On the Needs for Rotations in Hypercubic Quantization Hashing
This provides theoretical guarantees for a widely used family of hashing methods, addressing a fundamental issue in efficient similarity search for applications like information retrieval, though it is incremental as it builds on existing experimental findings.
The paper tackles the problem of improving nearest neighbor search accuracy in hypercubic quantization hashing by proving that applying rotations after dimensionality reduction is optimal under mild assumptions, showing that optimal binary sketches require uniformizing the covariance matrix diagonal and bounding dissimilarity probability by initial distance.
The aim of this paper is to endow the well-known family of hypercubic quantization hashing methods with theoretical guarantees. In hypercubic quantization, applying a suitable (random or learned) rotation after dimensionality reduction has been experimentally shown to improve the results accuracy in the nearest neighbors search problem.

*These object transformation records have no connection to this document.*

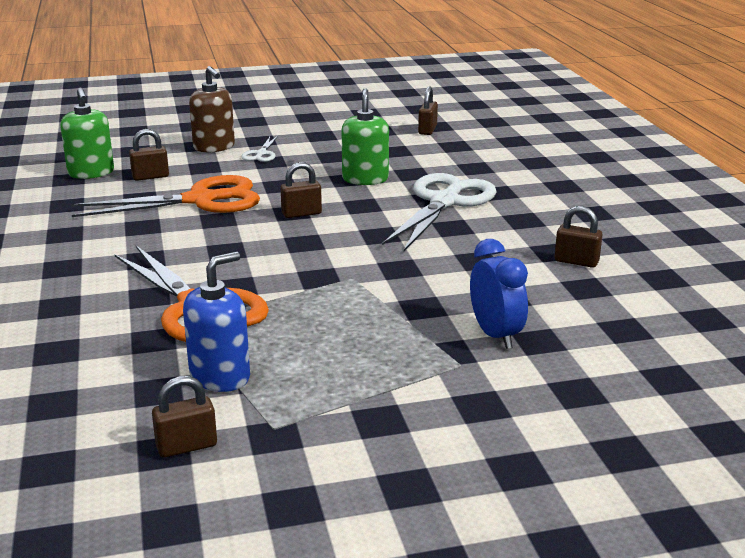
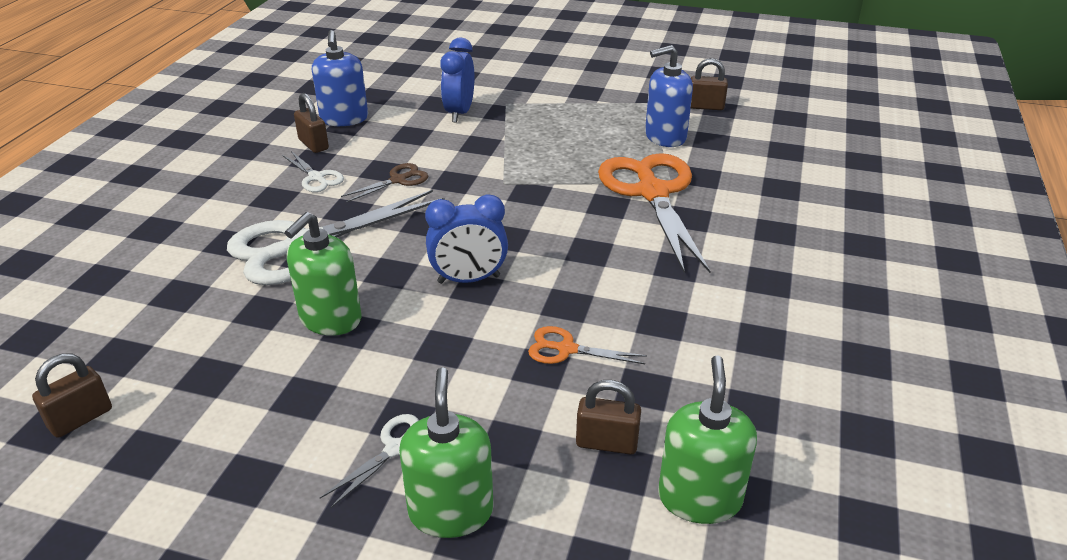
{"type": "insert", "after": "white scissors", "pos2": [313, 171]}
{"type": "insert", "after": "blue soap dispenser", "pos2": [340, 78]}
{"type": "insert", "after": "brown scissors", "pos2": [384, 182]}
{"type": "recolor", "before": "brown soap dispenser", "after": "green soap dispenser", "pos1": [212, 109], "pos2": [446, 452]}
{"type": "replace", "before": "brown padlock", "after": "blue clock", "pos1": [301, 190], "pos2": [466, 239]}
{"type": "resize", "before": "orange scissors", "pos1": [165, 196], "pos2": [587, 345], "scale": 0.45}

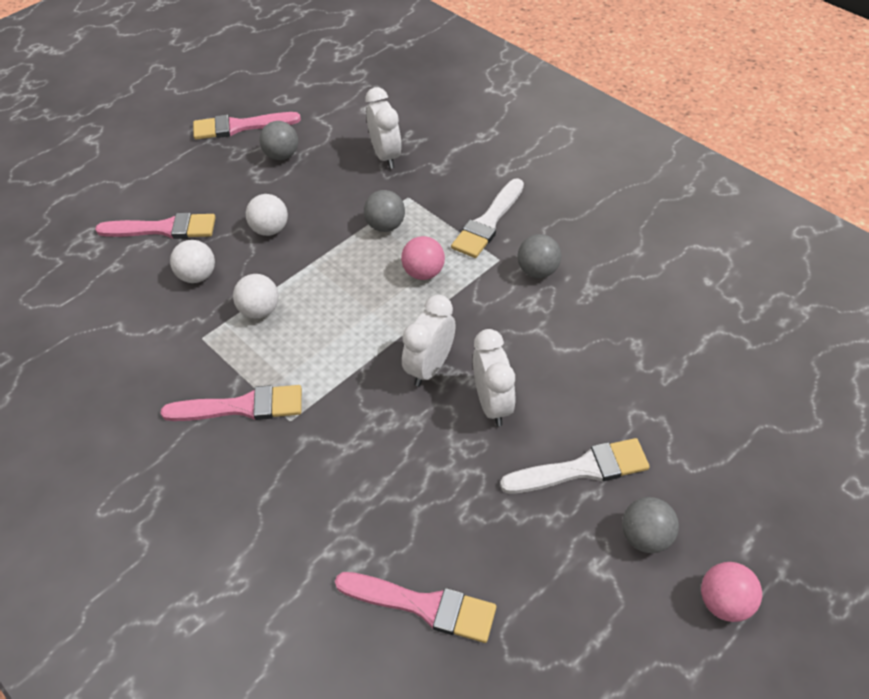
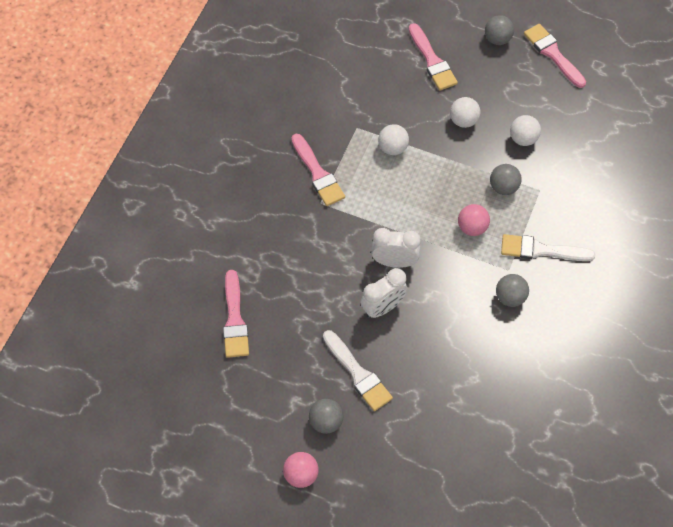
{"type": "move", "before": "grey ball", "pos1": [278, 140], "pos2": [499, 30]}
{"type": "move", "before": "white ball", "pos1": [192, 261], "pos2": [525, 130]}
{"type": "delete", "before": "white clock", "pos1": [383, 128]}

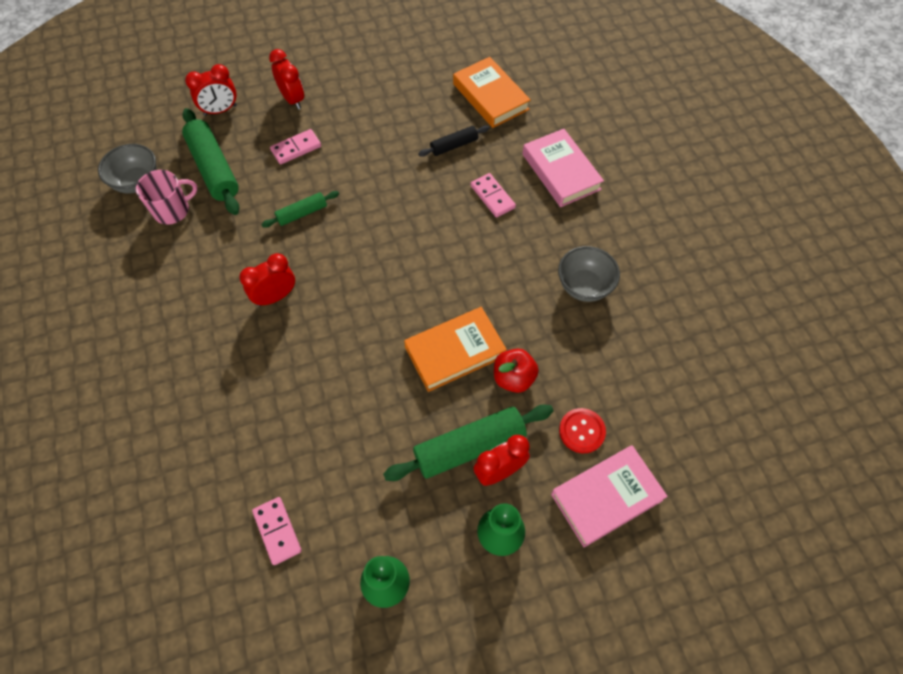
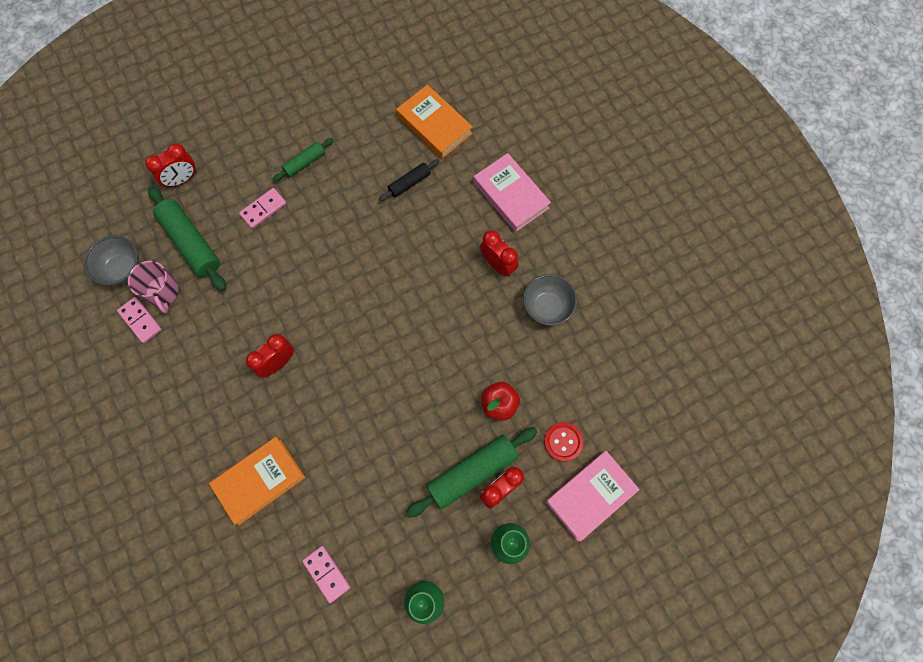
{"type": "move", "before": "pink domino", "pos1": [493, 195], "pos2": [139, 320]}
{"type": "rotate", "before": "pink mug", "pos1": [167, 197], "pos2": [153, 287], "turn": 105}
{"type": "move", "before": "orange book", "pos1": [455, 349], "pos2": [257, 481]}
{"type": "move", "before": "green rolling pin", "pos1": [300, 209], "pos2": [303, 159]}
{"type": "move", "before": "red clock", "pos1": [286, 79], "pos2": [499, 253]}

We prove in this paper that the use of these rotations is optimal under some mild assumptions: getting optimal binary sketches is equivalent to applying a rotation uniformizing the diagonal of the covariance matrix between data points. Moreover, for two closed points, the probability to have dissimilar binary sketches is upper bounded by a factor of the initial distance between the data points. Relaxing these assumptions, we obtain a general concentration result for random matrices. We also provide some experiments illustrating these theoretical points and compare a set of algorithms in both the batch and online settings.